Em sua obra literária intitulada “Não nascemos prontos”, o filósofo contemporâneo, Mário Sérgio Cortella, nos desafia a rejeitarmos esse “estilo de vida Gabrielano” , mostrando que devemos estar em constante aprendizado e crescimento e, por consequência, sempre em transformação. Para tanto, se faz necessário uma visão do mundo ao nosso redor e um olhar introspectivo para nós mesmos.

 

Outra necessidade para essa mudança contínua, é a insatisfação com nós mesmos; não a insatisfação do ter, mas do ser.

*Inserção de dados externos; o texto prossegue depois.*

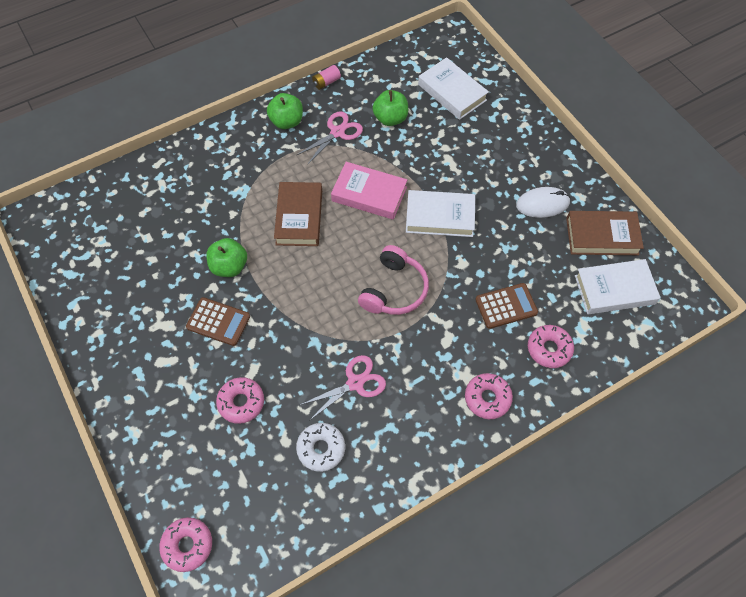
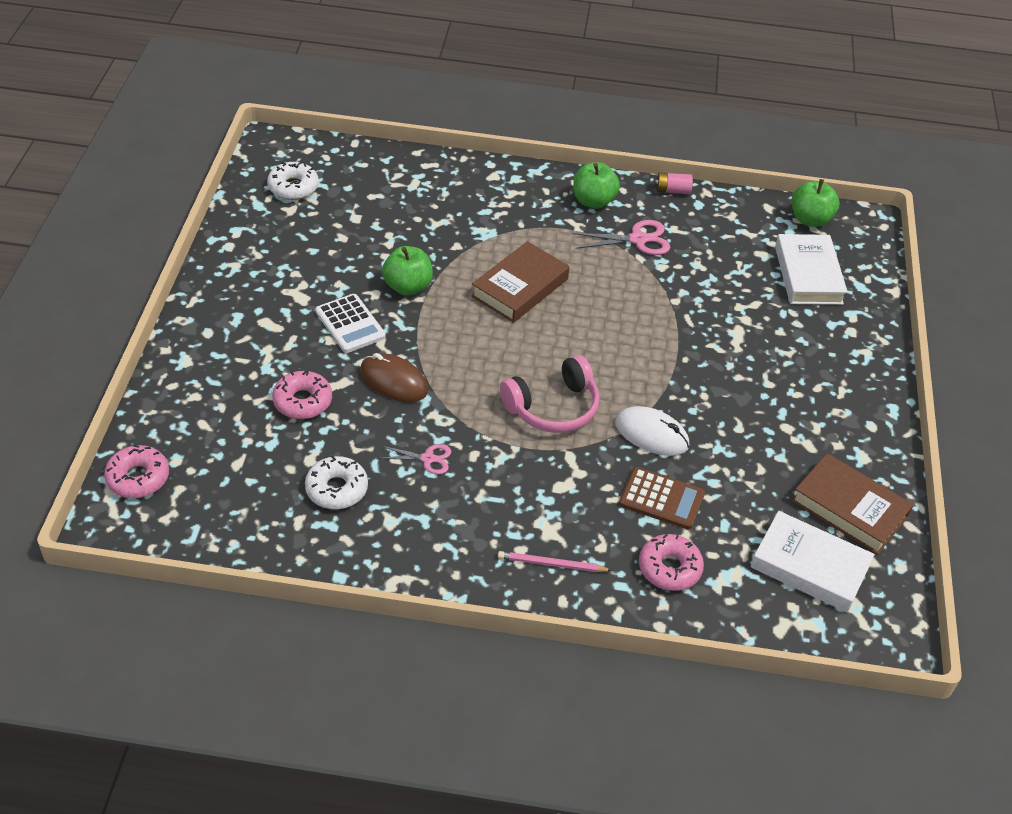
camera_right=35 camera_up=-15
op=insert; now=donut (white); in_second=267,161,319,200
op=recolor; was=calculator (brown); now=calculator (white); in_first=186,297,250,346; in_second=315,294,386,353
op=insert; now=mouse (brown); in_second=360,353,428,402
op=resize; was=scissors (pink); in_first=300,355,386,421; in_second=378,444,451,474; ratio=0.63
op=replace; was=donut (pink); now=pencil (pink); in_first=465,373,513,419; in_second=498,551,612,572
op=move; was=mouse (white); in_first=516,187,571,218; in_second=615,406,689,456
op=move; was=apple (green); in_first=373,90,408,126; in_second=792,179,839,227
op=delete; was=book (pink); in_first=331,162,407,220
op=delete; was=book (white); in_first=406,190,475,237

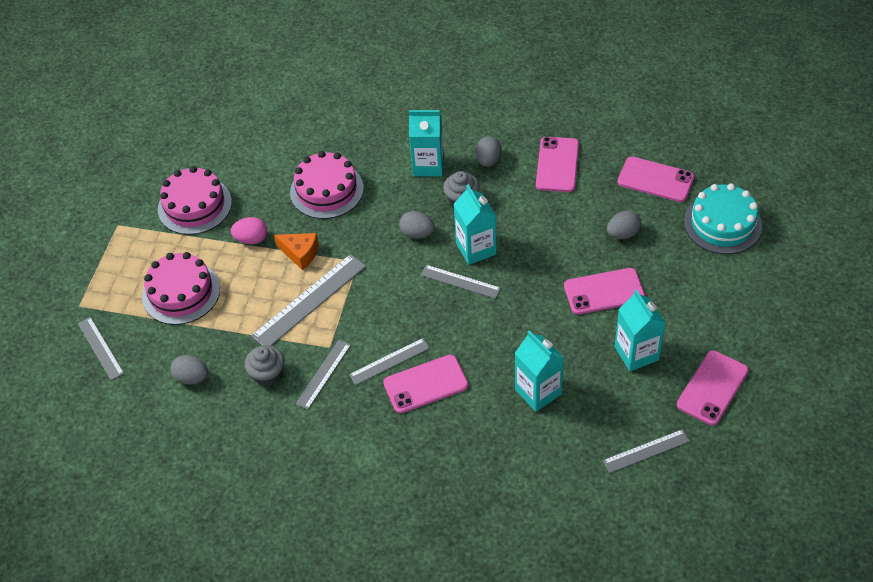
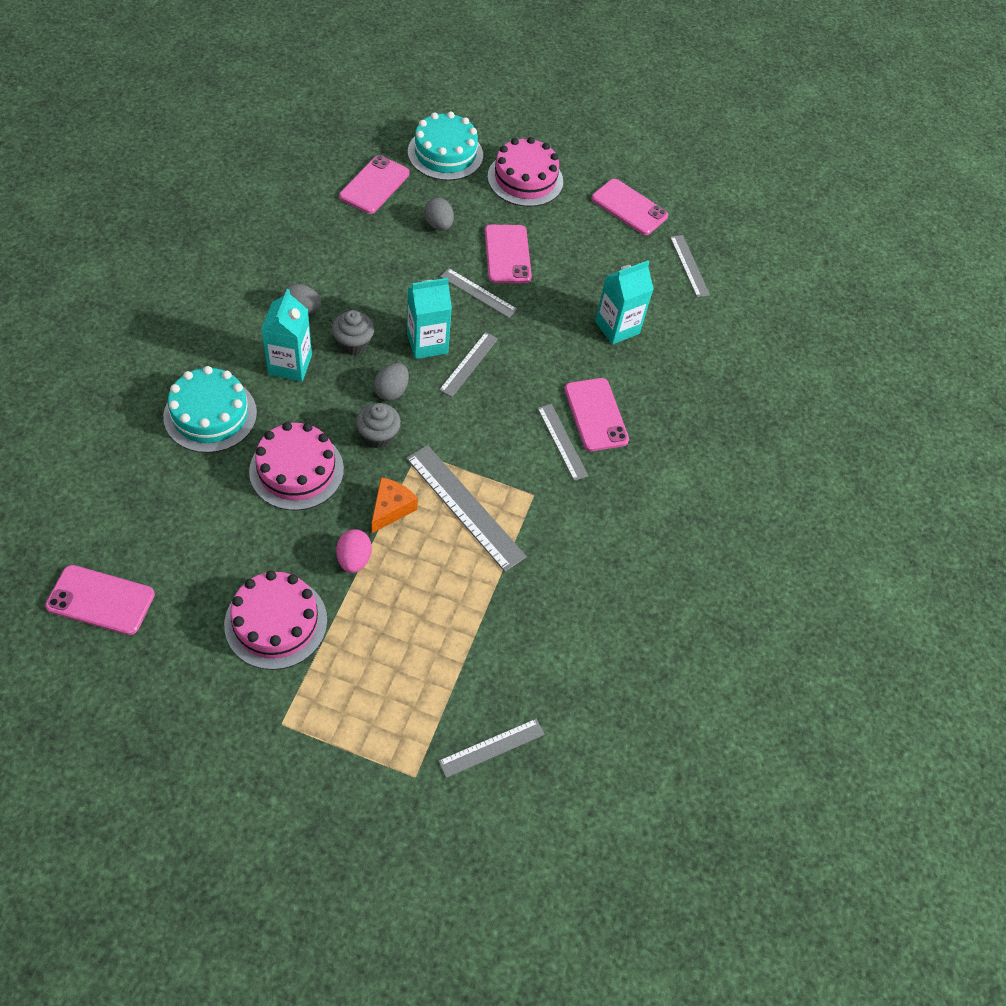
camera_right=-95 camera_up=5
op=move; was=phone (pink); in_first=536,137,579,192; in_second=45,565,155,635
op=insert; now=cake (turquoise); in_second=163,366,257,453
op=move; was=cupcake (grey); in_first=245,345,285,386; in_second=356,403,401,448
op=move; was=ruler (grey); in_first=296,340,351,410; in_second=440,268,517,318
op=move; was=cake (pink); in_first=142,252,220,325; in_second=488,137,563,207
op=delete; was=egg (grey); in_first=171,355,208,385
op=delete; was=carton (turquoise); in_first=615,289,665,371

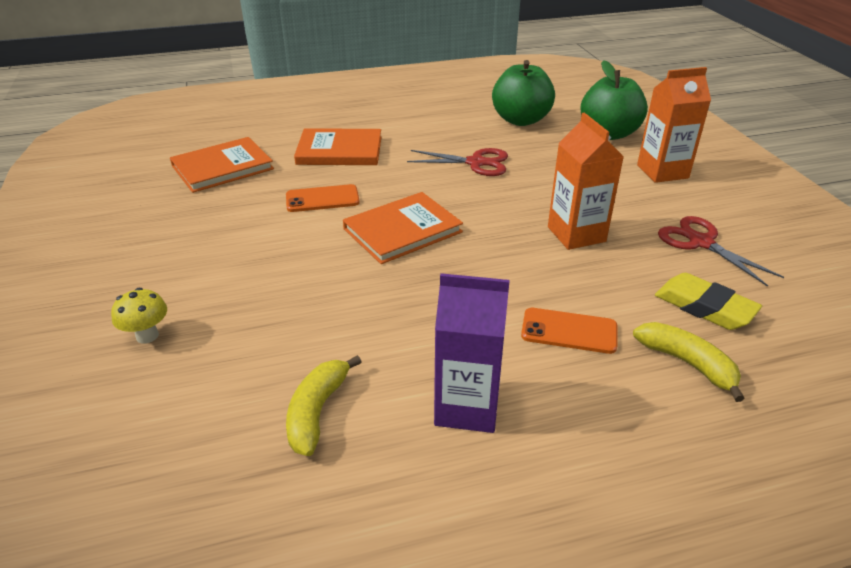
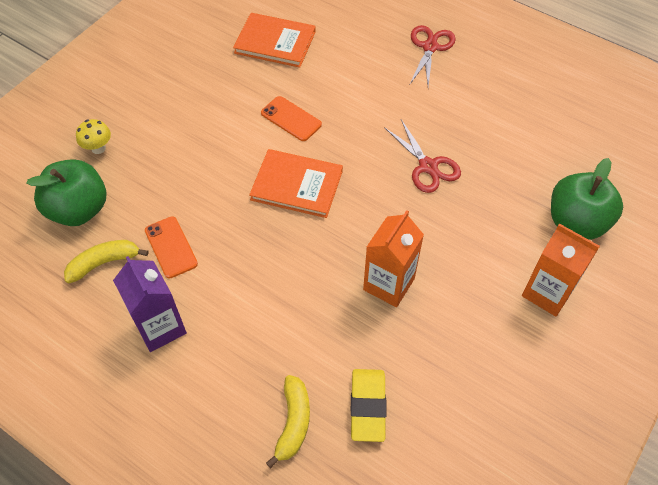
camera_right=50 camera_up=20
op=move; was=apple (green); in_first=492,60,555,126; in_second=26,159,106,226
op=move; was=phone (orange); in_first=521,308,617,354; in_second=145,217,198,278
op=move; was=scissors (red); in_first=658,216,784,287; in_second=410,25,456,87
op=delete; was=book (orange); in_first=294,128,382,165

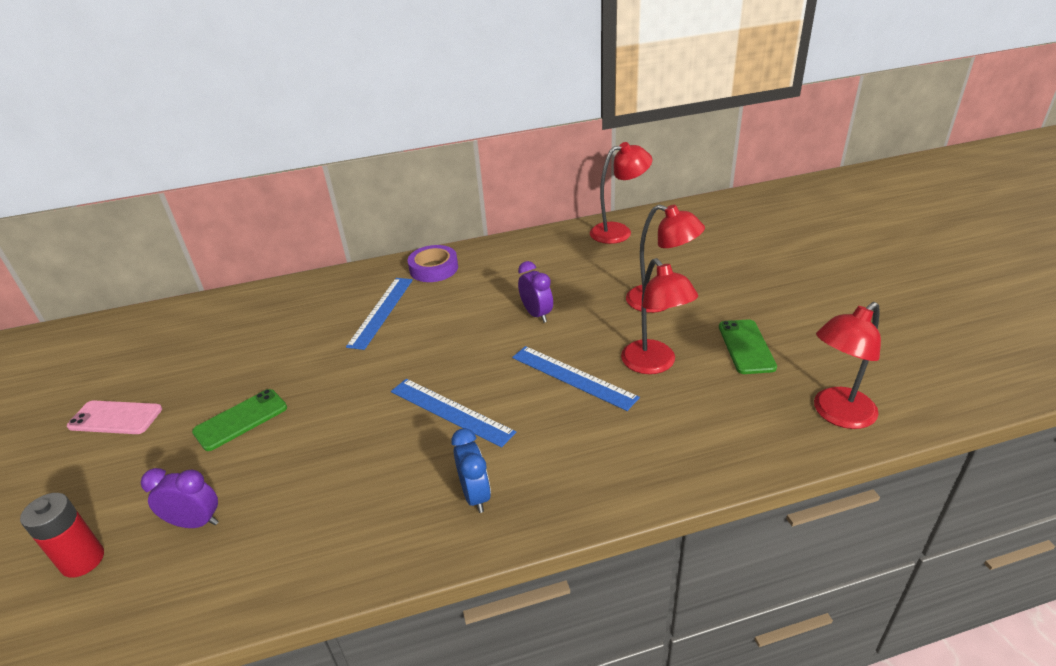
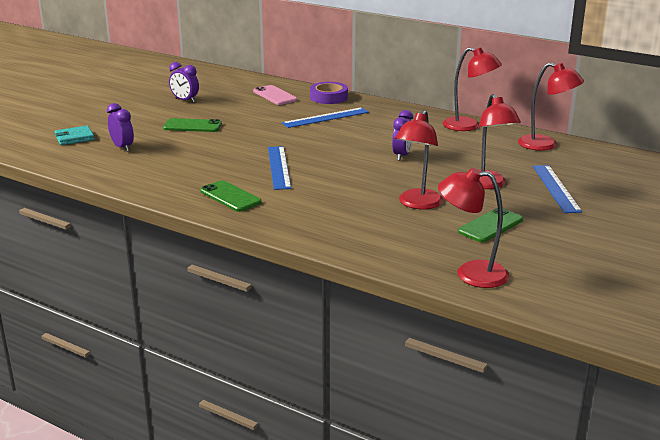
camera_right=45 camera_up=-10
op=replace; was=battery (red); now=wallet (turquoise); in_first=20,493,104,578; in_second=55,126,95,145
op=insert; now=clock (purple); in_second=169,62,199,103
op=replace; was=clock (blue); now=phone (green); in_first=451,428,491,513; in_second=200,180,262,212
op=move; was=phone (pink); in_first=67,400,162,434; in_second=253,85,297,105
op=move; was=tape (purple); in_first=408,245,458,282; in_second=310,82,348,104
op=insert; now=lamp (red); in_second=443,47,502,131
op=move; was=ruler (blue); in_first=512,346,640,411; in_second=533,165,582,213

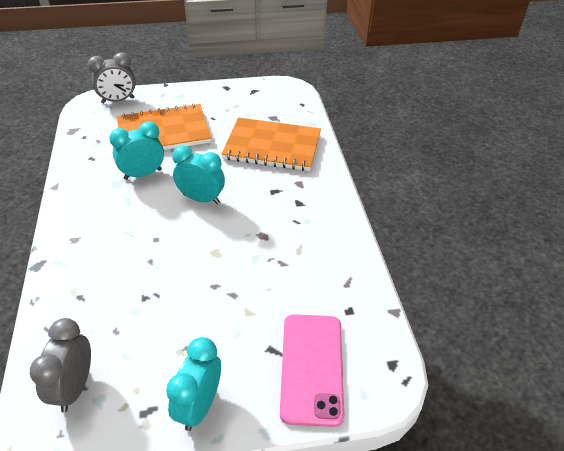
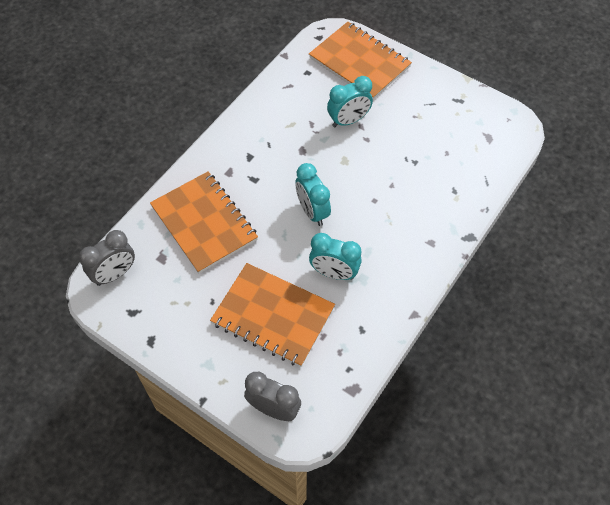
camera_right=-135 camera_up=15
op=move; was=clock (grey); in_first=30,318,91,412; in_second=79,230,135,286
op=replace; was=phone (pink); now=notebook (orange); in_first=280,314,344,427; in_second=309,22,412,99
op=move; was=clock (turquoise); in_first=166,337,221,431; in_second=327,76,373,127

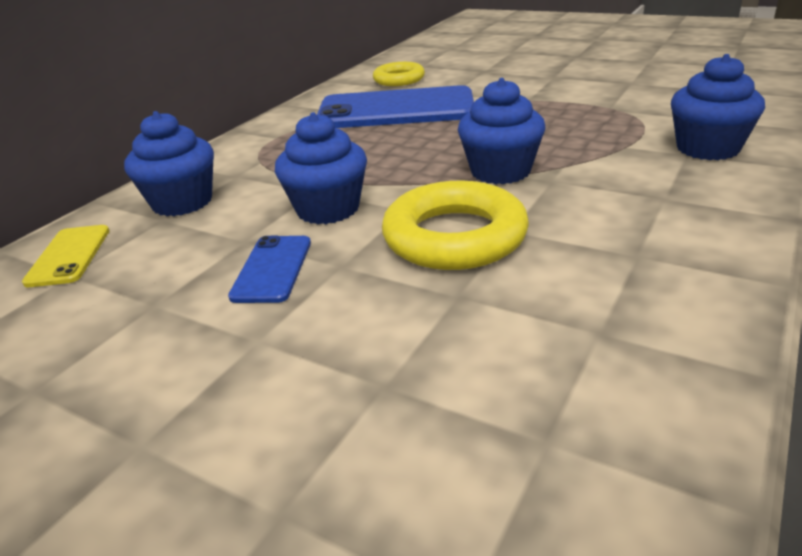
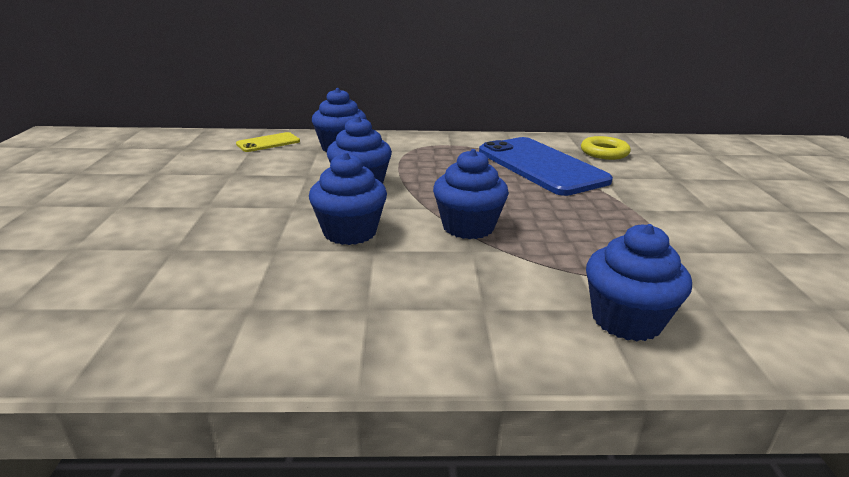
camera_right=55 camera_up=-5
op=replace; was=ring (yellow); now=cupcake (blue); in_first=382,181,529,270; in_second=309,152,387,245
op=delete; was=phone (blue); in_first=228,236,311,303

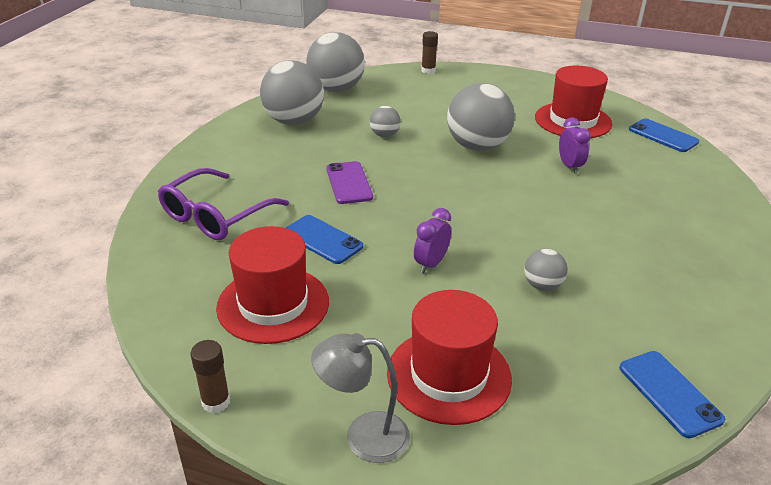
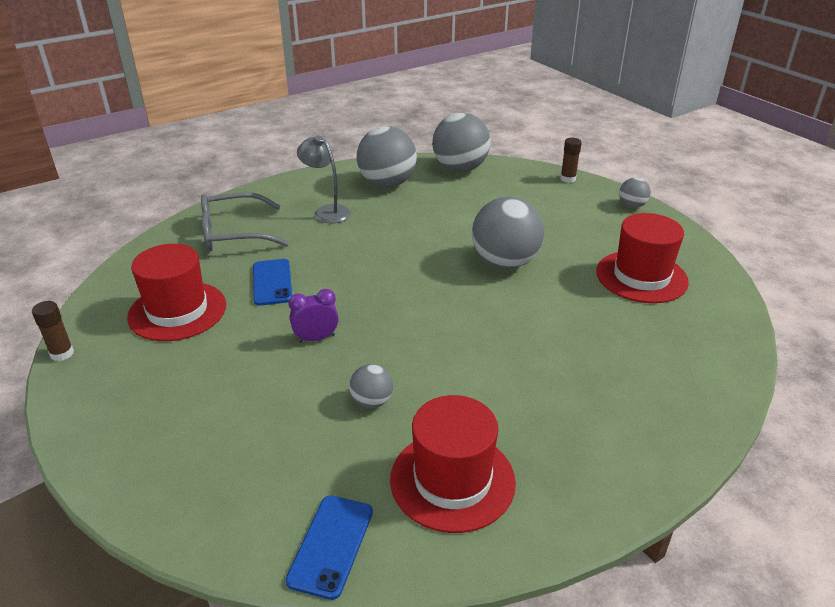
camera_right=40 camera_up=0
op=recolor; was=glasses (purple); now=glasses (grey); in_first=158,168,289,240; in_second=201,192,289,251
op=move; was=lamp (grey); in_first=311,333,410,463; in_second=297,135,351,223
op=move; was=hat (red); in_first=387,290,512,425; in_second=390,395,516,533
op=move; was=ball (grey); in_first=370,106,401,137; in_second=619,178,651,208
op=delete; was=phone (purple); in_first=326,161,373,204
op=delete; was=clock (purple); in_first=559,118,591,174
op=delete; was=phone (blue); in_first=629,118,699,152

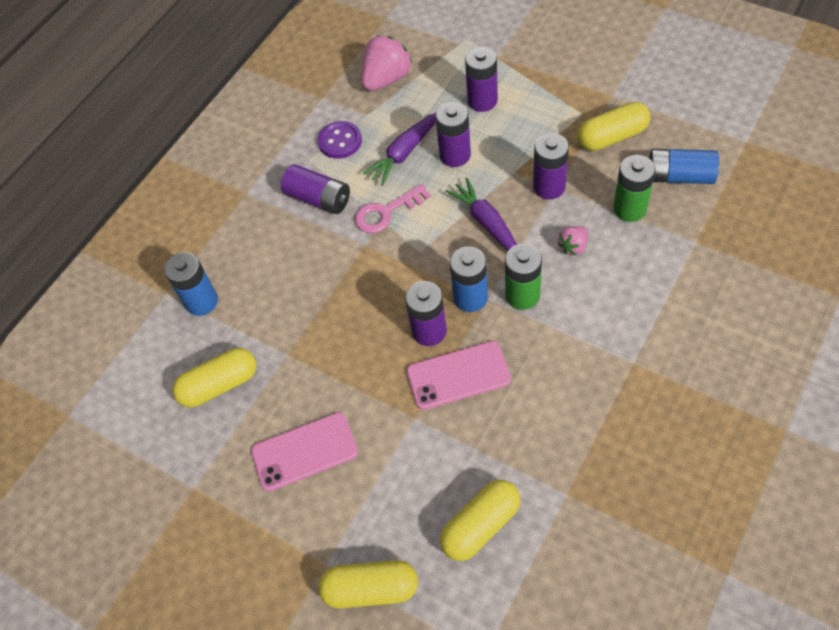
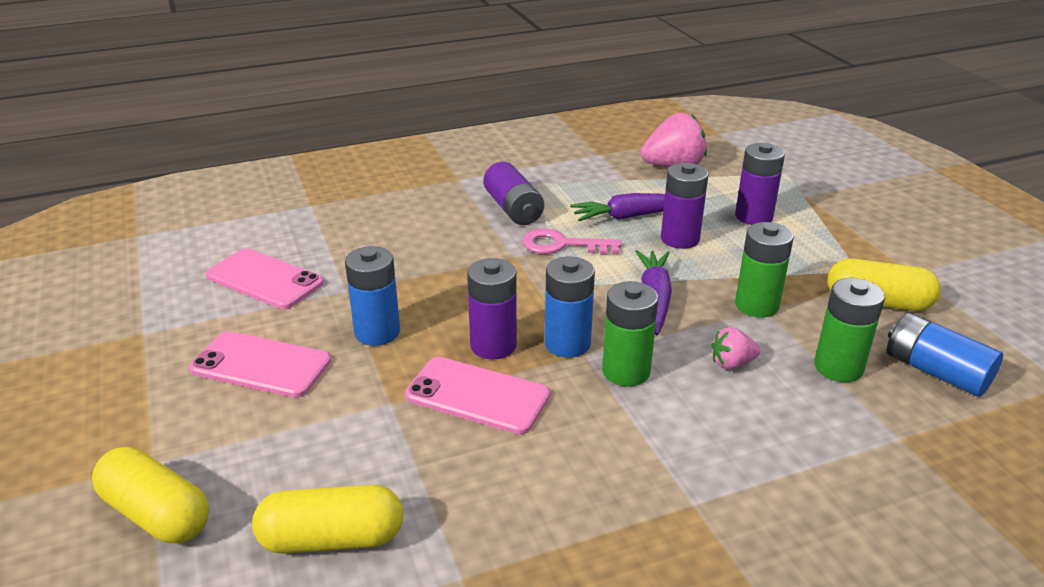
camera_right=30 camera_up=-25
op=replace; was=capsule (yellow); now=phone (pink); in_first=173,348,256,407; in_second=206,248,324,309
op=move; was=battery (blue); in_first=164,252,218,316; in_second=345,246,400,346
op=recolor; was=battery (purple); now=battery (green); in_first=533,133,569,199; in_second=735,222,794,318
op=delete; was=button (purple); in_first=318,121,362,159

Quando entendemos que ainda não somos o que podemos e devemos ser, isso trará a vontade e o compromisso de buscarmos uma existência significativa e que, no final, poderá ser muito gratificante.

 

Óbvio que não estamos fazendo apologia a uma vida volúvel (Maria vai com as outras), o que não deixa de ser igualmente um estilo de vida, tanto quanto, prejudicial. Na verdade, a rejeição à filosofia de vida de “Gabriela”, deveria ser algo natural. Afinal, viver é uma constante mudança (etária, física, mental, emocional).

 

Aproveitando o tema musical dessa reflexão, penso que a música “ metamorfose ambulante”, composta e interpretada por Raul Seixas, é justamente antagônica à modinha para Gabriela. A letra nos remete à ideia de quão maléfico é se acomodar e ficarmos agarrados apenas a uma ideologia, seja ela social, política, cultural ou em outra área qualquer. Estar aberto a diferentes ideias, pensamentos, visões de mundo, pode nos trazer uma benéfica evolução.

 

Ao longo da vida, não serão poucas as vezes que teremos que romper com padrões e conceitos pré-estabelecidos, chamados de “aquela velha opinião formada sobre tudo”. Não se feche para a possibilidade de mudar pensamentos, hábitos e atitudes.

 

Os gregos usavam o termo metamorphosis (metamorfose) para designar a transformação de alguma coisa em outra, ou ainda, para expressar a profunda e completa mudança no estado e caráter de uma pessoa.

 

Outro termo (também grego) utilizado era metanóia, cujo sentido etimológico literal seria mudar o próprio pensamento. Esse termo foi utilizado também pela teologia para explicar o processo de arrependimento e conversão do indivíduo, cujo resultado seria uma vida totalmente transformada.

 

Porém, muito mais que esses conceitos teóricos, o mais importante é a adoção do estilo de vida que nos é proposto todos os dias. Cada novo dia que recebemos, traz com ele a oportunidade de mudarmos (óbvio para melhor).

 

Todos nós até podemos ter nascido assim (cada um no seu contexto), mas, necessariamente não precisamos viver e morrer sempre assim.

 

Que sejamos uma metamorfose ambulante, e se necessário, ter a coragem de dizer agora o oposto do que dissemos antes; ter a liberdade de desdizer tudo aquilo que dissemos antes.

 

Não precisamos ter e nem vivermos com aquela velha opinião formada sobre tudo. Não faça da “modinha para Gabriela” a trilha sonora da sua vida.